Лена, у которой, казалось бы, был опыт в таком вопросе, лишь кивала головой, словно бы под будоражащую все конечности музыку. Ничего посоветовать своему брату она не могла. Она в принципе не помнила ничего, что касалось взрослой жизни — эти воспоминания у неё отняли, будто кто-то невидимой, но властной рукой, просто-напросто отсёк ей часть памяти. Распотрошил коробку, вытащил кучу папок, и, наверное, сжёг их где-нибудь.

Почему приехал? Да вот, маму проведать. Недавно сон нехороший приснился: а мы ведь все тут суеверные до чёртиков: боимся каждого знака, который, может, вовсе даже и не знак. В любом случае, приехал и приехал, повидаться лишним никогда не будет.

— Матвей, сегодня ещё Паша приехать должен. Ты хотел с ним поговорить о чём-то вроде? — обратилась Лена к мужу, когда все пообедали и в расслабленной обстановке попивали чай.

— Да. Хотел спросить у него по поводу его стихов. Может, удастся их издать?

Лена удивлённо вскинула брови. Обычно Матвей не увлекается ни поэзией, ни литературой. Его интересует живопись — по большей части. Так как работает он на скучной, по его мнению, работе, то от окончательного гниения и деградации его спасает рисование. Небольшие скетчи, которые Матвей хотел бы толкнуть как иллюстрации в любое издательство.

На его счастье, появился стихоплёт Паша.

А потом — издатель Петя.

Жизнь становилась всё лучше.

— Кто такой Паша? — спросил Петя настороженно.

«Да так, таракан один», — подумала Лена, а вслух сказала:

— Семейный друг. Я думаю, он тебе понравится. Паша неплохо справляется с ролью литературного гения, хотя принижает себя как может. Я думаю, это до первого издания.
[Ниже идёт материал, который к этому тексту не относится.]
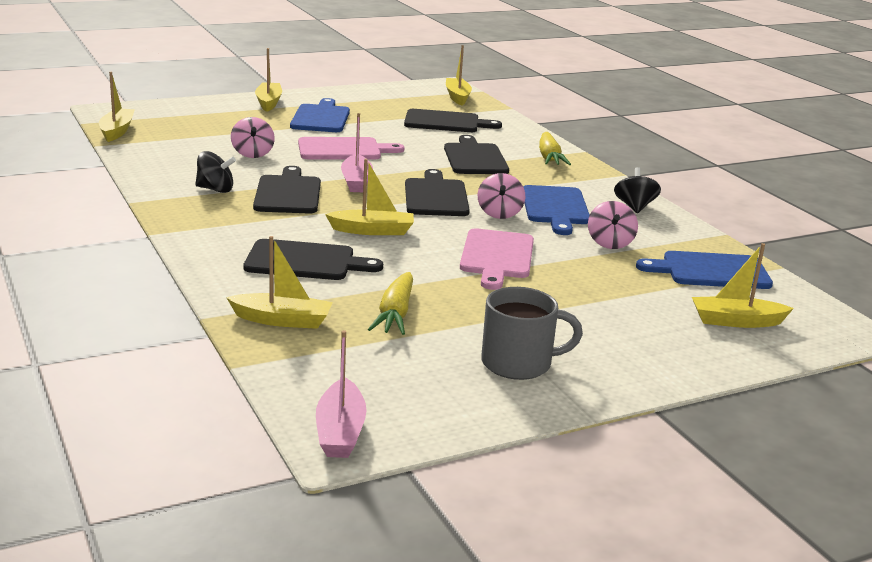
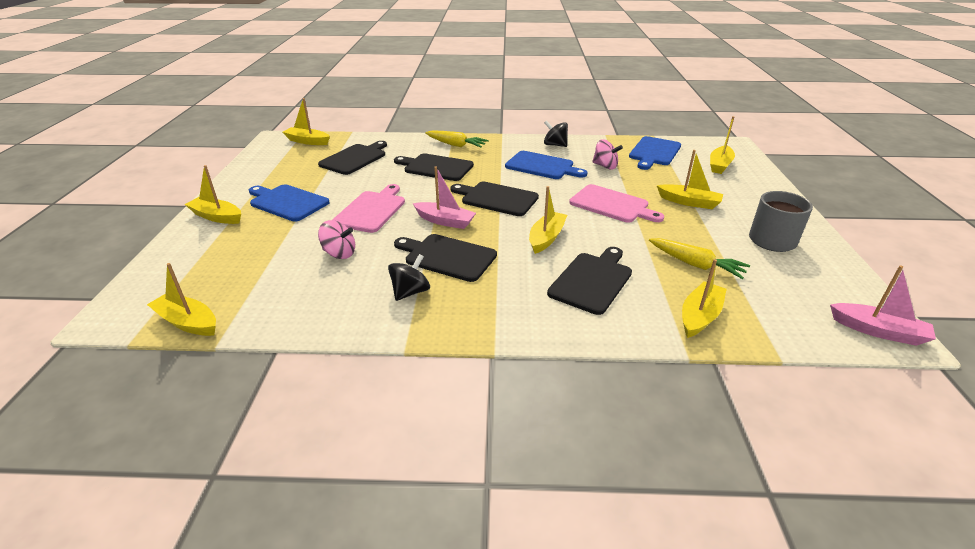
camera: 60 degrees left, 10 degrees up
(499, 213) = (541, 185): pink spinning top -> none
(567, 303) = (689, 202): none -> yellow boat

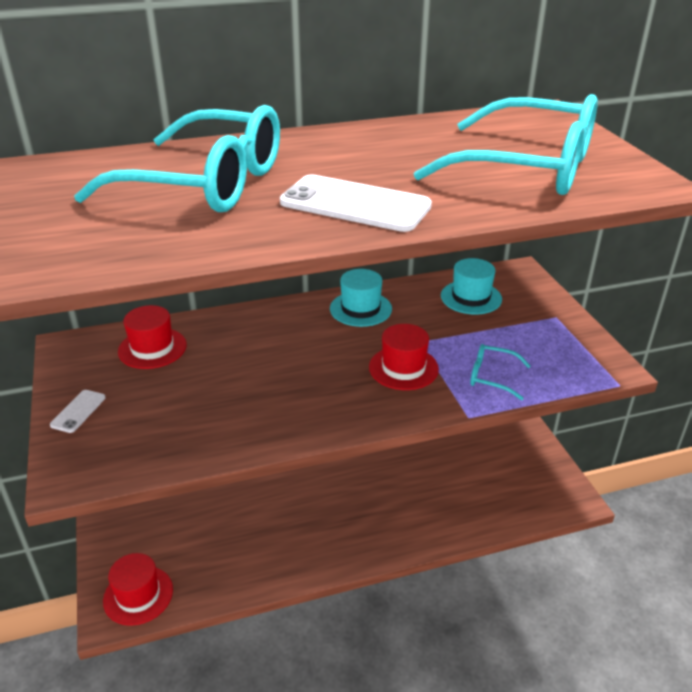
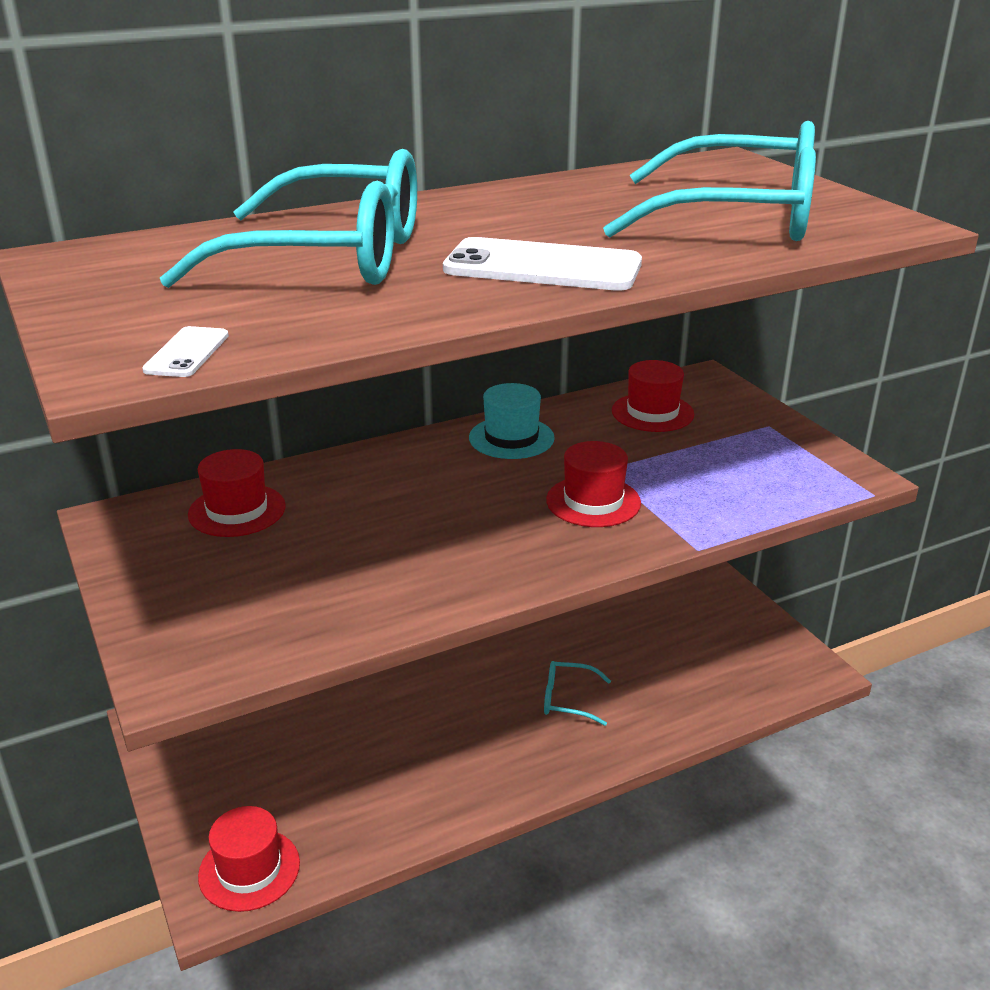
camera: 10 degrees left, 5 degrees down
(78, 411) = (157, 597): white phone -> white phone (187, 353)
(471, 297) = (652, 412): turquoise hat -> red hat
(491, 376) = (710, 500): turquoise glasses -> turquoise glasses (567, 699)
— Семейный друг? — повторил Петя, всё больше удивляясь.

Матвей взглянул на Лену.

— А Петя разве не в курсе о твоей многолетней дружбе с Пашкой?

Лена хлопнула себя рукой по лбу. Получилось больно.

— Матвей, я же уже говорила, что мы с Пашей познакомились во время моей учёбы в университете. Петя просто не мог тогда знать обо всех моих друзьях того времени. Он бы просто запутался.

— Это правда, — поддакнул Петя, уткнувшись в кружку и потягивая приятный горячий чай.

— Это я помню... Но Пашка сам сейчас в университете...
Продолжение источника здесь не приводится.